The Joy Quest

 

 

The thing I have learned about friendship is that you find the most amazing friends in the most unlikely places. And the thing that takes me aback every time again is how we relate to each other on so many levels. With one friend, I skype once a month. Our intention is to support each other’s becoming, but we talk about everything, including self-made lipstick pouches. The thing she made me realize is that I want more joy in my life, unadultered joy. She is on the same quest. She has a Jewish background, me a judeo-christian. The thing we have in common, amongst other things, is that we both have a strong sense of guilt. Not the obvious visible kind, but a pervasive undercurent, something that is always present. We live a guilt-infused life. I first realized this during a session of psychodynamic therapy.

Years ago, I had been referred to this therapist by my doctor, because I felt my extreme tiredness had more to do with outdated beliefs than with anything physical. After listening to my story, the therapist wrote some words on A4s (without me seeing which) and let me put them face down on the ground as I pleased. Then she asked me to go stand on one of the A4s. As I was standing on the first white A4, I felt nothing, trying really hard, the best I could come up with was ‘heaviness around the heart.’ “Right!” I thought to myself. Stepping on the next paper, I was in for a surprise: the temperature in the room changed, it got warm, and I was flooded with uncomfortable feelings and emotions that weren’t there before. Standing on the next paper, I felt such sadness and tears came pouring from me like it would never end. The last paper was the weirdest. I just couldn’t stand still, with my feet ‘glued’ to the floor, I was swinging to all sides, and I felt ‘onbestemd’ (vague, undefined, indeterminate, literally: without destiny). I stood on the first paper again, and with a more open mindset, I was able to refine the heaviness around my heart to guilt. Then the therapist asked me to turn around the A4s so we could see which word was written under them. The first read ‘normal’ – my normal, the second ‘incubator’, the third ‘tiredness’, and the fourth ‘Hermien’.
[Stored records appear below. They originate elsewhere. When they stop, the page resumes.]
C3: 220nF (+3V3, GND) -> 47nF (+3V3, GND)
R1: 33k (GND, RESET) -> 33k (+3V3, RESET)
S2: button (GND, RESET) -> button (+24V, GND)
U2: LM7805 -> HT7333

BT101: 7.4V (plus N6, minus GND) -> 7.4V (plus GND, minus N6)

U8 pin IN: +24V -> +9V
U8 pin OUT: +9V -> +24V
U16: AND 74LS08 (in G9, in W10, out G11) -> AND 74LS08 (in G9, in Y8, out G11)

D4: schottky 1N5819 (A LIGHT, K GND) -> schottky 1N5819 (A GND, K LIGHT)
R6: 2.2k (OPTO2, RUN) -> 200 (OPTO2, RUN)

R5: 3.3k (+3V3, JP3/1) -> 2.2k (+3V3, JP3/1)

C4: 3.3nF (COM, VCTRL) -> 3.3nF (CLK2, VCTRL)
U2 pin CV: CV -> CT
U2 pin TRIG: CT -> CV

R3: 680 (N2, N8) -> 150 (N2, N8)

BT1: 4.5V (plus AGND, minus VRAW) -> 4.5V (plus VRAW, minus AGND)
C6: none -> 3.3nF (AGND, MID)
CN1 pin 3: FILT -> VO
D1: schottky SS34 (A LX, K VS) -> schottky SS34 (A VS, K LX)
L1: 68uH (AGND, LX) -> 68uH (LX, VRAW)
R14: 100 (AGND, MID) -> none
In the past years, I actively worked on embracing and releasing the pain I felt in relation to ‘incubator’ and ‘sadness’. As a result, I started to embrace not only my name (which until then I had not felt connected to) but everything that is related to it. In the last year, I somehow descended into myself. I know it sounds vague, but I no longer feel undefined. I feel as if, for the first time, I fit into myself, like my body, mind and soul fit together like a puzzle. Yet apart from becoming more and more aware of the feeling of guilt in every area of my life, I had no clue what to do with it. This week, after talking to my friend, it hit me: the antidote to guilt is joy.  Last week, my friend had told me she had been organizing her stuff these last weeks. She had discovered Mari Kondo’s organization philosophy and she had gotten hooked. She explained to me that it was all about joy, that you only keep the things that ‘inspire joy.’ That made sense, big time. For years, I have looked for ways of organizing my life better. And I only keep things that I either love, are functional, and preferably both. It works to a degree, but the ‘functional’ category is a hotchpotch. I can see how a big part of my life is still a hotchpotch. I am still holding on to things, emotions and ideas I don’t need anymore, including the completely outdated, culturally-induced sense of guilt.

I have never been so clear on what I want. I want to live a joy-inspired life. I am going to let go of anything that doesn’t inspire joy in my life. From the cloths I wear to the foods I eat to the activities I undertake, the thing I’ll be focusing on is joy. I AM joy and I want my life to reflect that.